Roundup: Procedural shenanigans beget the new anthem

There has been some drama in the Senate over the past couple of days as the procedural shenanigans to bring the national anthem bill to a final vote culminated in a motion to call the vote, and eventually that happened. The bill has passed, and the new national anthem will be law once the Governor General gives it royal assent. But the procedural moves have the Conservatives in a high dudgeon, somewhat legitimately.
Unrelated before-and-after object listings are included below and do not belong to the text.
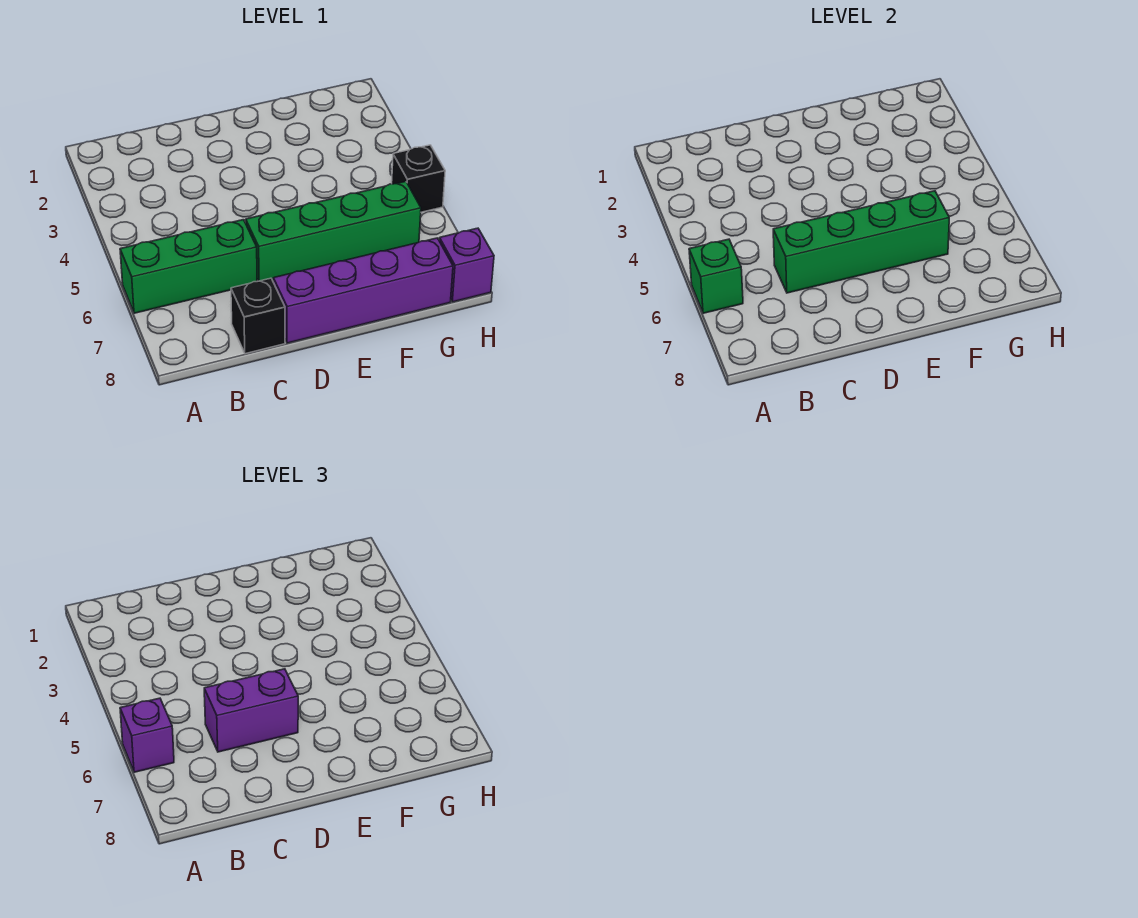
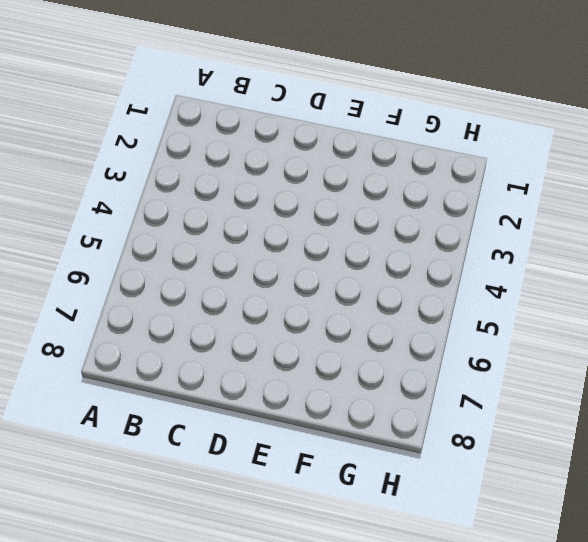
none -> green brick A6:C6 level 1
none -> black brick C8 level 1

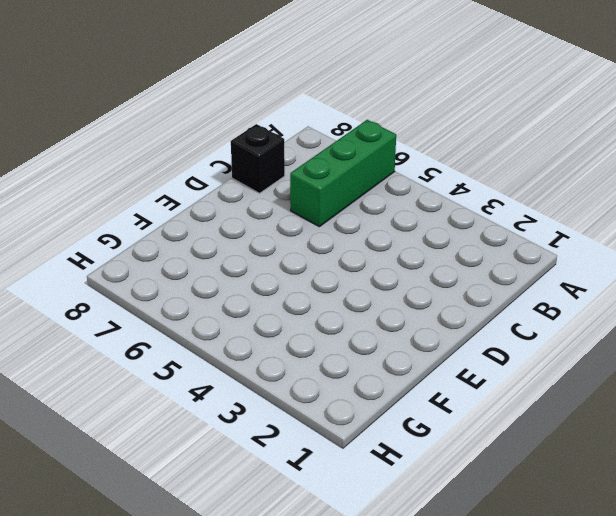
none -> green brick D6:G6 level 1
none -> purple brick D8:G8 level 1

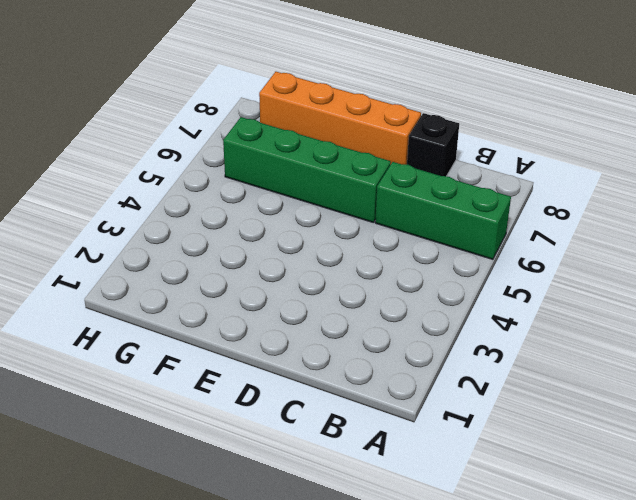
orange brick D8:G8 level 1 -> purple brick D8:G8 level 1
none -> black brick H5 level 1
none -> purple brick H8 level 1

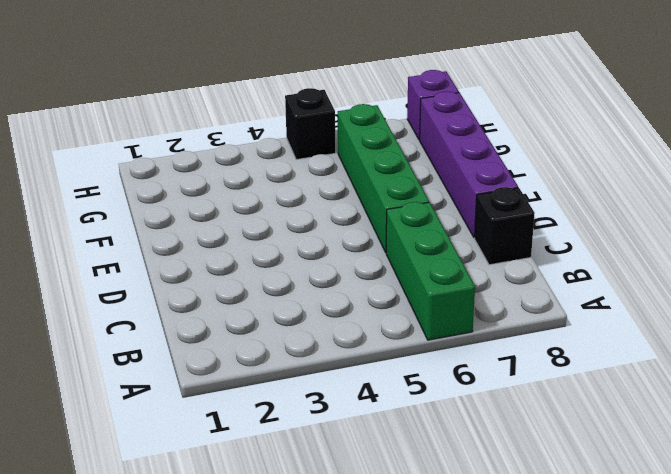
none -> green brick A6 level 2
none -> green brick C6:F6 level 2

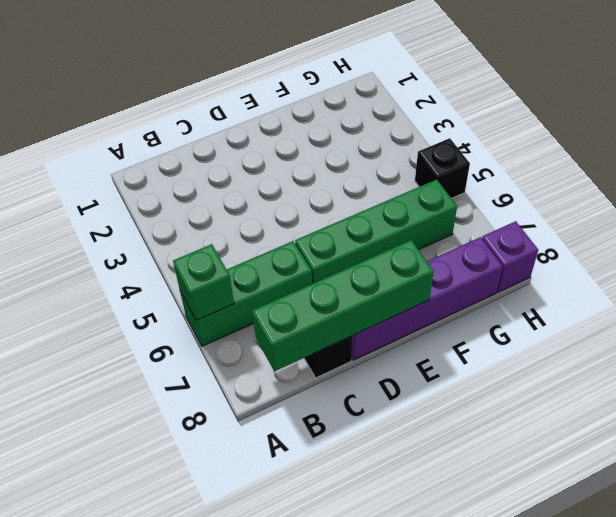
green brick B8:E8 level 2 -> green brick C6:F6 level 2
none -> purple brick A6 level 3
none -> purple brick C6:D6 level 3

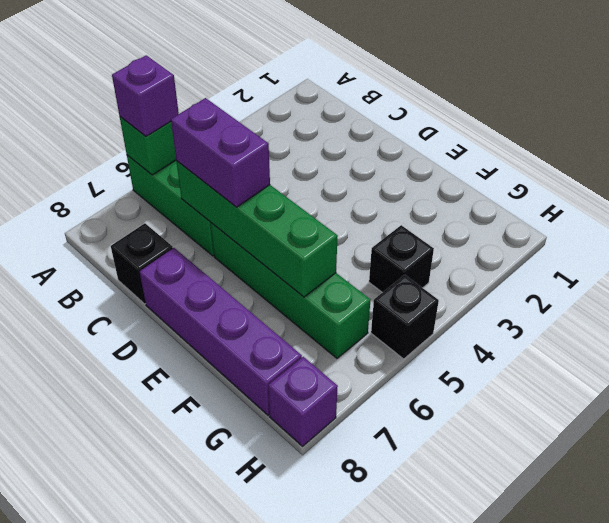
black brick G4 level 1 -> none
https://twitter.com/larrywsmith36/status/958840131481423872

My understanding of events was that the main motion to call the vote has been on the Order Paper for months, and was finally called Tuesday night. This was a debatable motion, and likely would have sparked a few weeks of adjournments and debate, but ultimately would have delayed the vote for only that long. But a second, also legitimate procedural move was used by another Independent senator immediately following, and Speaker apparently didn’t hear Senator Don Plett’s desire to debate it. What I’ve been able to gather is that this was likely a mistake given lines of sight, but were compounded by tactical errors on the Conservatives’ part in demanding to debate the first motion and not the second (or something to that effect). Points order were debated last night, but they had agreed to end the sitting at 4 PM in order to have the votes at 5:30, and when they didn’t get unanimous consent to extend the sitting, debate collapsed and when 5:30 rolled around, the Conservatives boycotted the vote in protest. According to those I’ve consulted, the moves were all legitimate but messy, and have the danger of setting up bad precedent for not allowing debate on this kind of motion.
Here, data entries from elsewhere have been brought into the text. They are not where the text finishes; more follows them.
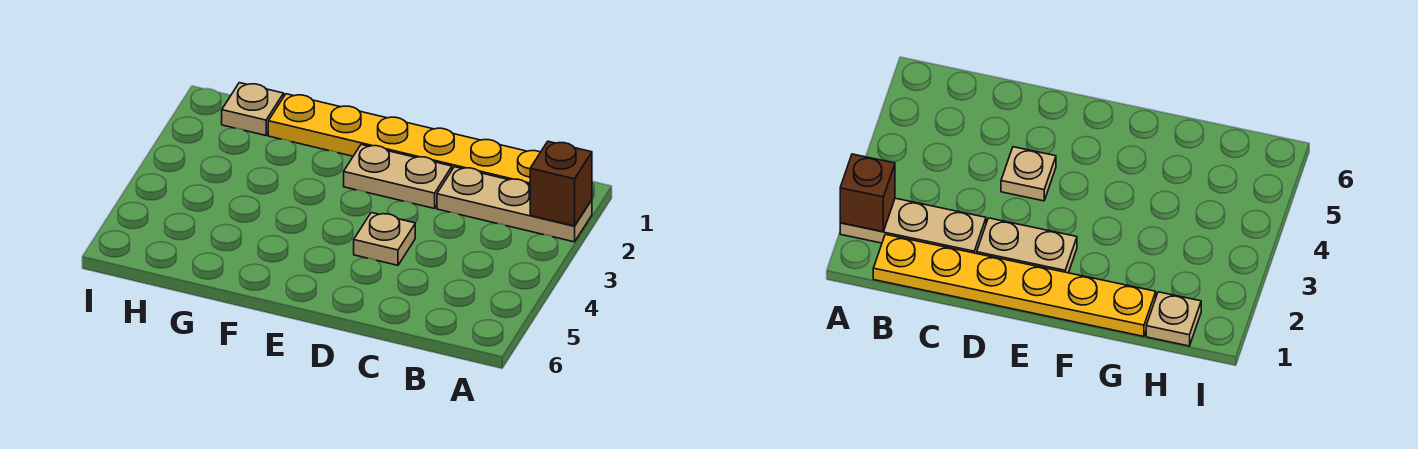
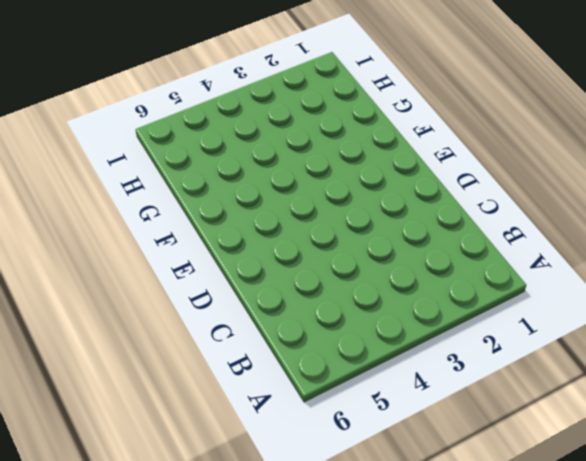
none -> tan plate A2:C2 level 1
none -> yellow plate B1:G1 level 1

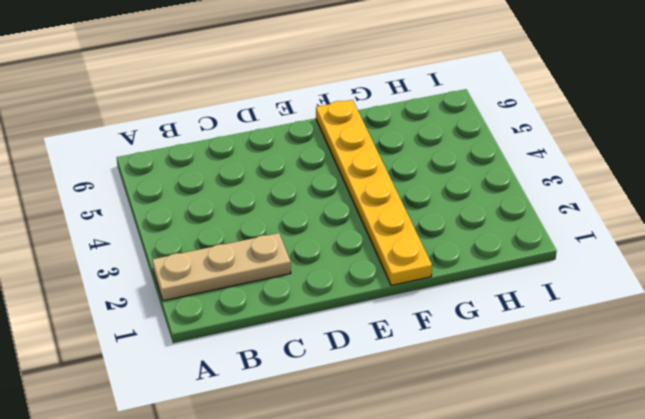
yellow plate F1:F6 level 1 -> yellow plate B1:G1 level 1
none -> tan plate D2:E2 level 1
none -> tan plate D4 level 1

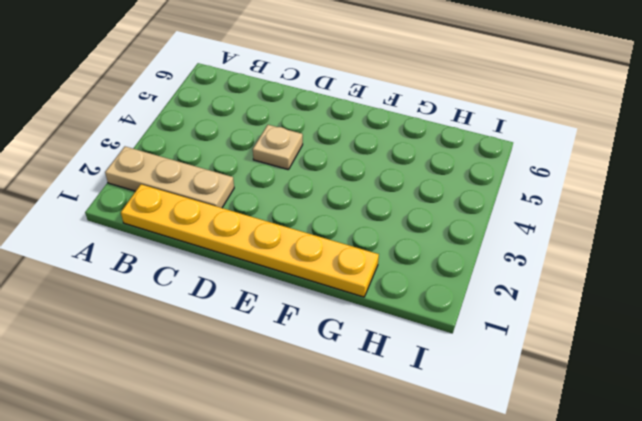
none -> tan plate D2:E2 level 1
none -> tan plate H1 level 1

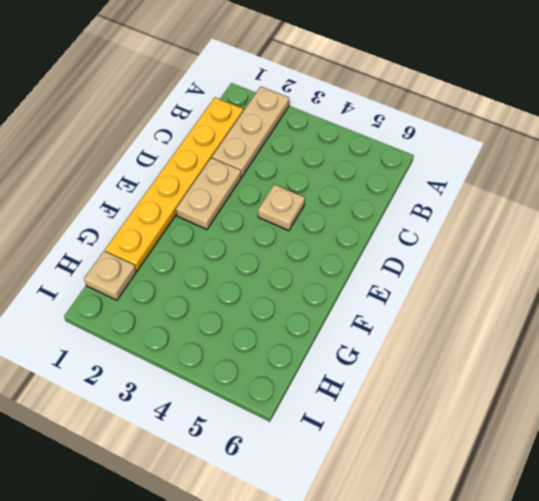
none -> brown brick A2 level 2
https://twitter.com/InklessPW/status/958853911888080898

The Conservatives in the Senate, meanwhile, are caterwauling that their democratic rights have been taken away, and there is talk about conspiracy between Mélanie Joly’s staff, and other threads that are hard to track when they’re throwing them against the wall like spaghetti. And while I share the concerns about bad precedent, I can’t say that I have too much sympathy because they’ve used (and one could argue abused) procedure for over a year to keep the bill at Third Reading, with the intent to ultimately delay it until it died on the Order Paper. They insist that they offered the chance to amend it to the more grammatically correct “thou dost in us command” rather than the clunky “in all of us command,” but I find it a bit disingenuous, because it was simply another delay tactic. And I’ve argued before that this continued tendency to use procedural tactics to delay bills is going to end up biting them in the ass, especially because it plays into Senator Peter Harder’s hands in his quest to overhaul the chamber in order to strip it of its Westminster character. The Conservatives are overplaying their hand, and it’s going to make it very difficult to drum up enough legitimate concern to stop Harder when crunch time comes, and they should be very aware of that fact.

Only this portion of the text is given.